Since ancient times Karakalpak women crossstitched and embroidered the homespun cot ton cloth following the geometric patterns of the natural weave. They used a needle and silk thread. This technique was called a shiris-nagis. A variety of ornate embellishments were achieved through chain stitch embroidery on factory-made cloth. The product edges were processed manually using a woven ribbon floss braid and twisted silk fringe.

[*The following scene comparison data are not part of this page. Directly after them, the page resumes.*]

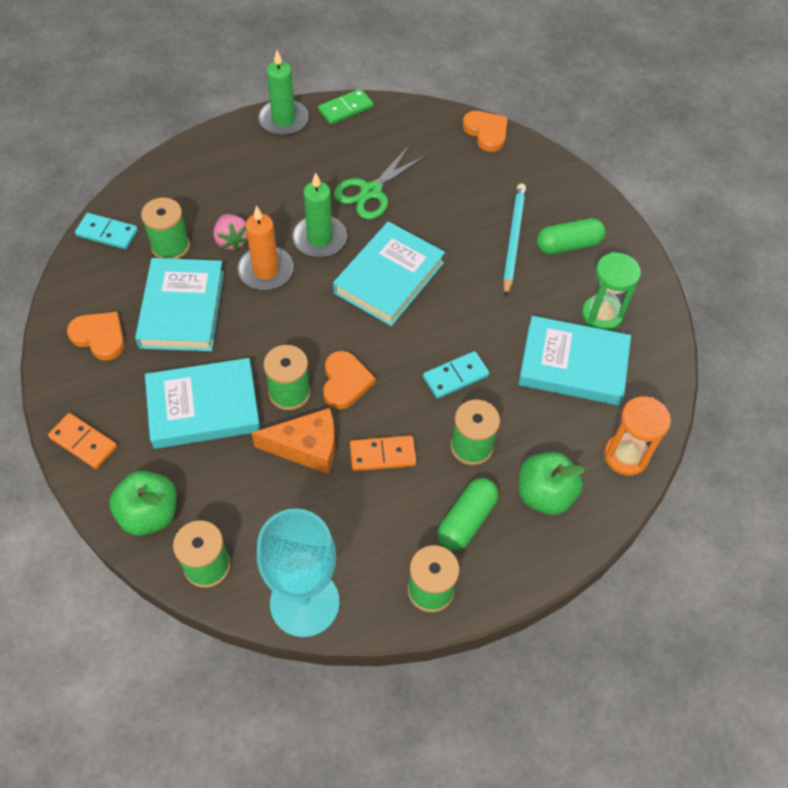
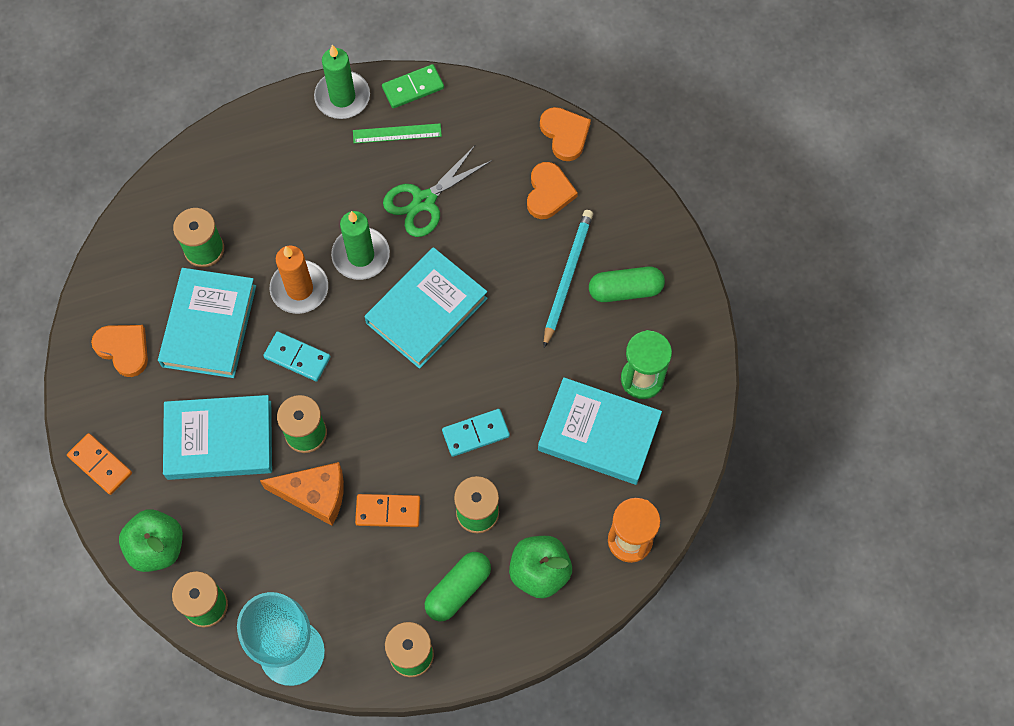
camera: 10 degrees right, 10 degrees up
(107, 233) = (140, 226): turquoise domino -> turquoise domino (297, 357)
(232, 241) = (268, 248): pink strawberry -> none
(337, 143) = (397, 133): none -> green ruler
(345, 382) = (363, 427): orange heart -> orange heart (548, 193)

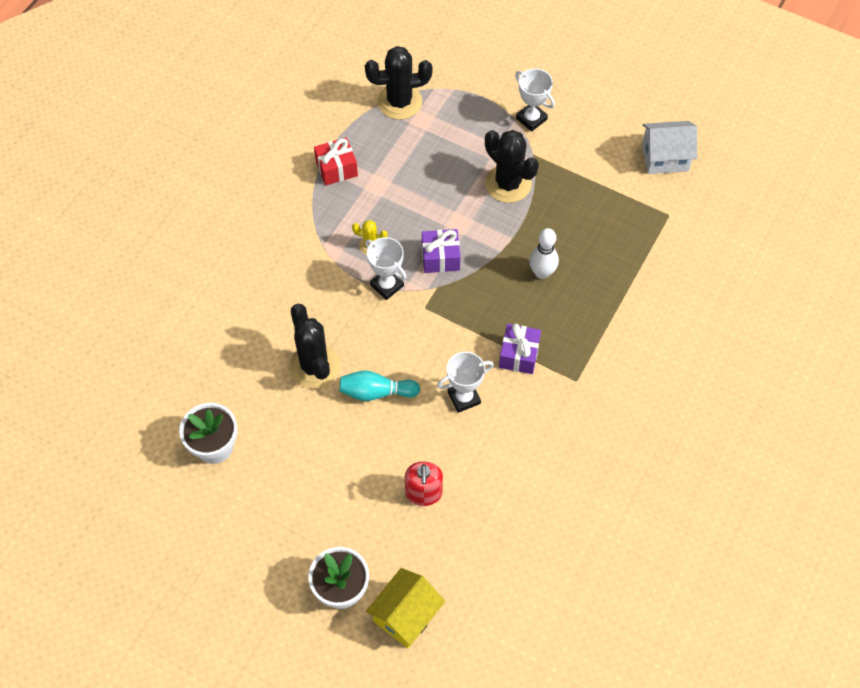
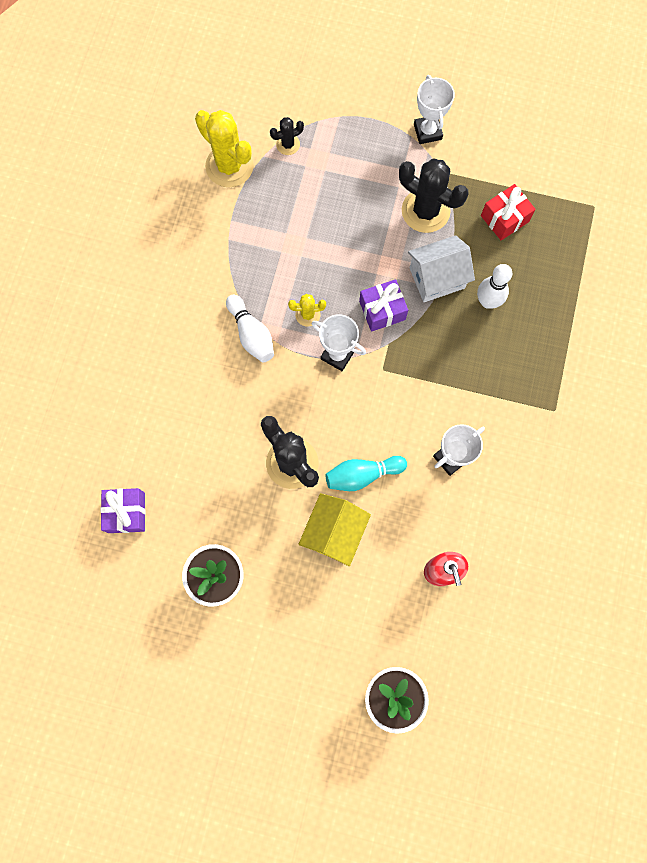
camera: 15 degrees left, 15 degrees up
(314, 250) = (251, 334): none -> white bowling pin
(336, 168) = (246, 236): red gift -> red gift (504, 218)
(341, 108) = (229, 166): none -> yellow cactus
(399, 102) = (288, 144): black cactus -> black cactus, size x0.50
(406, 615) = (463, 704): yellow house -> yellow house (334, 532)
(519, 355) = (491, 397): purple gift -> purple gift (126, 512)
(531, 119) = (427, 132): white trophy -> white trophy turned 45 degrees clockwise
(665, 157) = (572, 143): white house -> white house (437, 278)

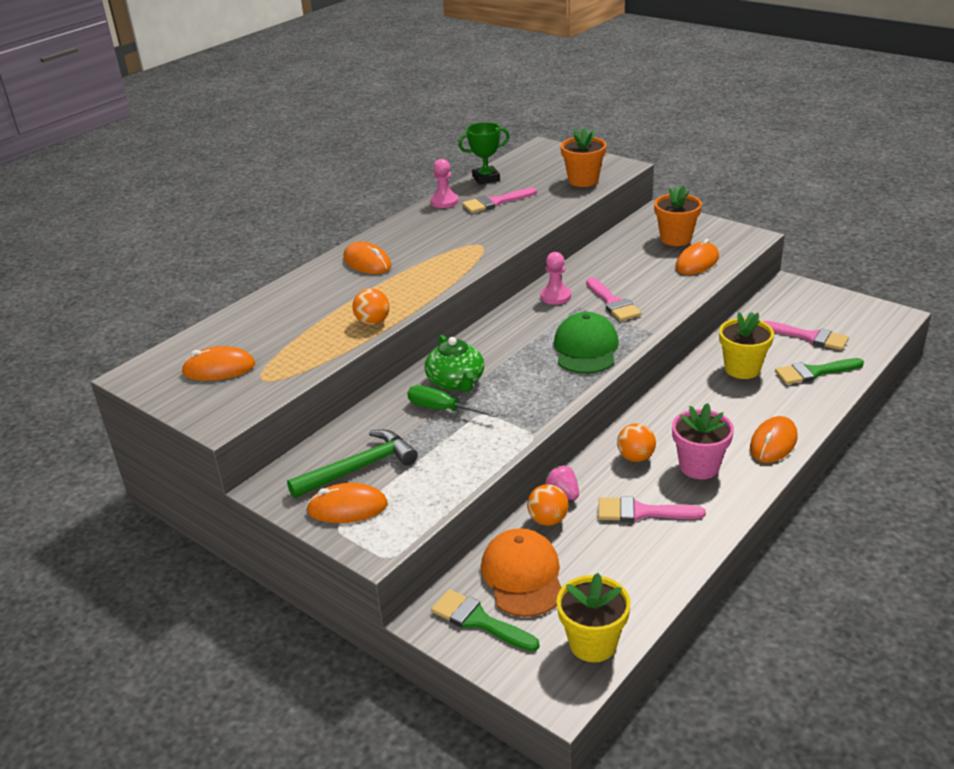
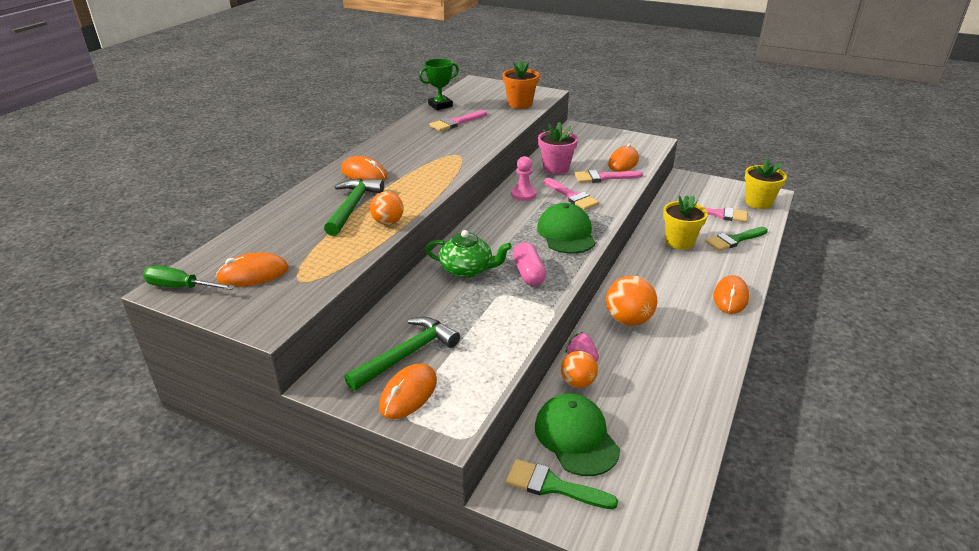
camera: 15 degrees left, 0 degrees up
(341, 301) = (352, 207): none -> green hammer
(347, 507) = (408, 394): orange mouse -> orange mouse turned 45 degrees counterclockwise
(442, 409) = (464, 294): green screwdriver -> green screwdriver (181, 287)
(444, 202) = (413, 124): pink pawn -> none
(456, 382) = (467, 270): green teapot -> green teapot turned 45 degrees counterclockwise
(522, 392) = (528, 273): none -> pink capsule
(523, 576) = (576, 437): orange cap -> green cap
(593, 643) = (663, 493): yellow flower pot -> yellow flower pot (758, 202)
(635, 457) = (628, 320): orange ball -> orange ball, size x1.53
(642, 512) = (653, 366): pink brush -> pink brush (603, 177)
(675, 239) = (598, 146): orange flower pot -> none
(699, 466) = (682, 322): pink flower pot -> pink flower pot (556, 168)

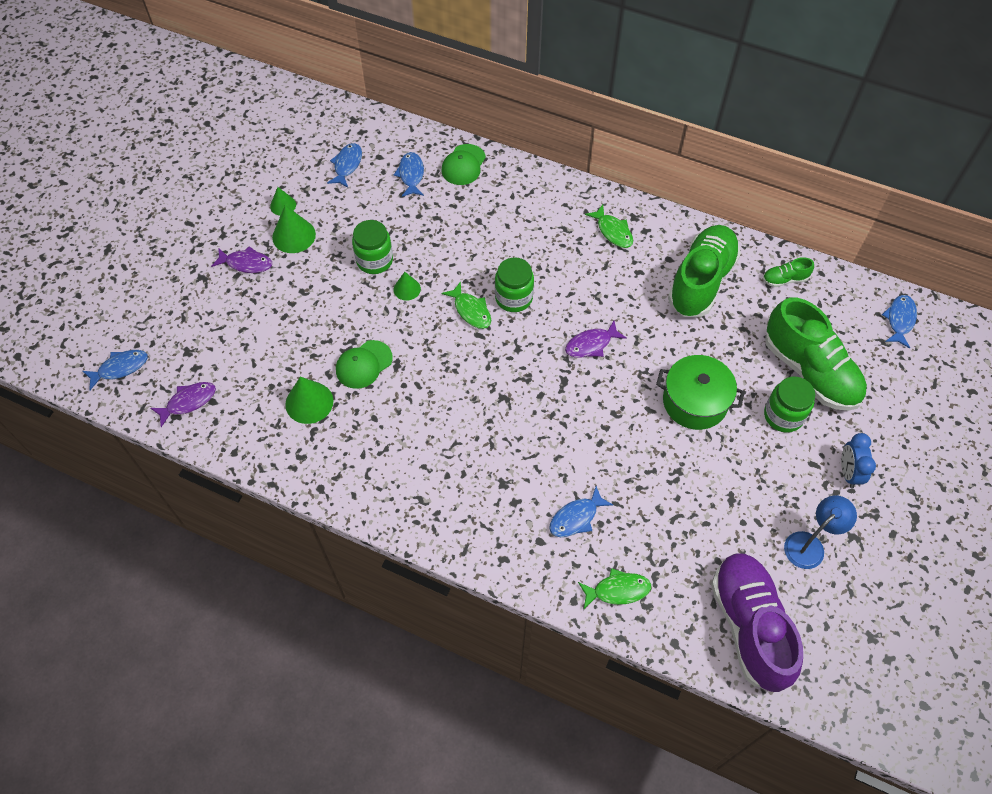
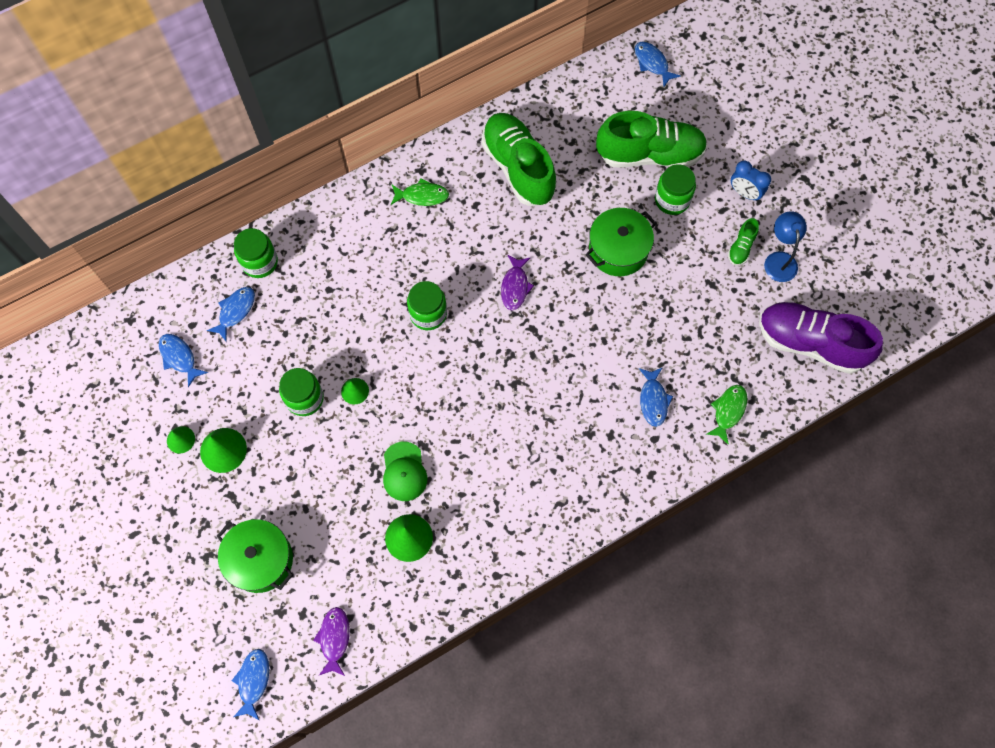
camera: 55 degrees left, 10 degrees up
(221, 313) = (260, 560): none -> green pot
(246, 263) = (222, 508): purple fish -> none
(411, 175) = (235, 311): blue fish -> blue fish turned 90 degrees clockwise
(463, 165) = (260, 262): green cap -> green jar
(471, 310) = (415, 354): green fish -> none
(784, 279) = (561, 110): green shoe -> green shoe (741, 247)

Generally, embroidery decorated women’s costumes, including a headdress, a gown, a chest band with “hood” and a cape robe. Amazingly rich embroidery adorned a bride’s costume – a long tunic (kok koylek), headdress with chest band (kizil-kiymeshek) and “helmet” neck flap (saukele). The costume was created over a number of years by the bride herself.
For a wedding the bride embroidered sleeves for a robe and coat, and collars for a dress and cape, small household items (kettle holders, yurta amulets), as well as gifts for her mother-in-law (cape robe ak-zhegde) and the groom (amulets for robe and sheepskin coat, tea waist bag).
Old Karakalpak embroidery combined small ornamental elements from contrasting strands with predominant crimson colour. Palette harmony was attained through halftone patches of red, brown, pistachio green and golden yellow colours.
Karakalpak ornaments were made of cosmic symbols: cross and vortical outlet (solstice, cardinal points), zigzag (heavenly water) and diamond (fertility). Particular welfare importance was endowed to the patterns of horns, frogs, goosenecks, scorpion tails, crow claws, bird tongues, dog tracks, sprouts and flowers. Jewellery, tools and hunting depictions were also very popular in Karakalpak embroidery.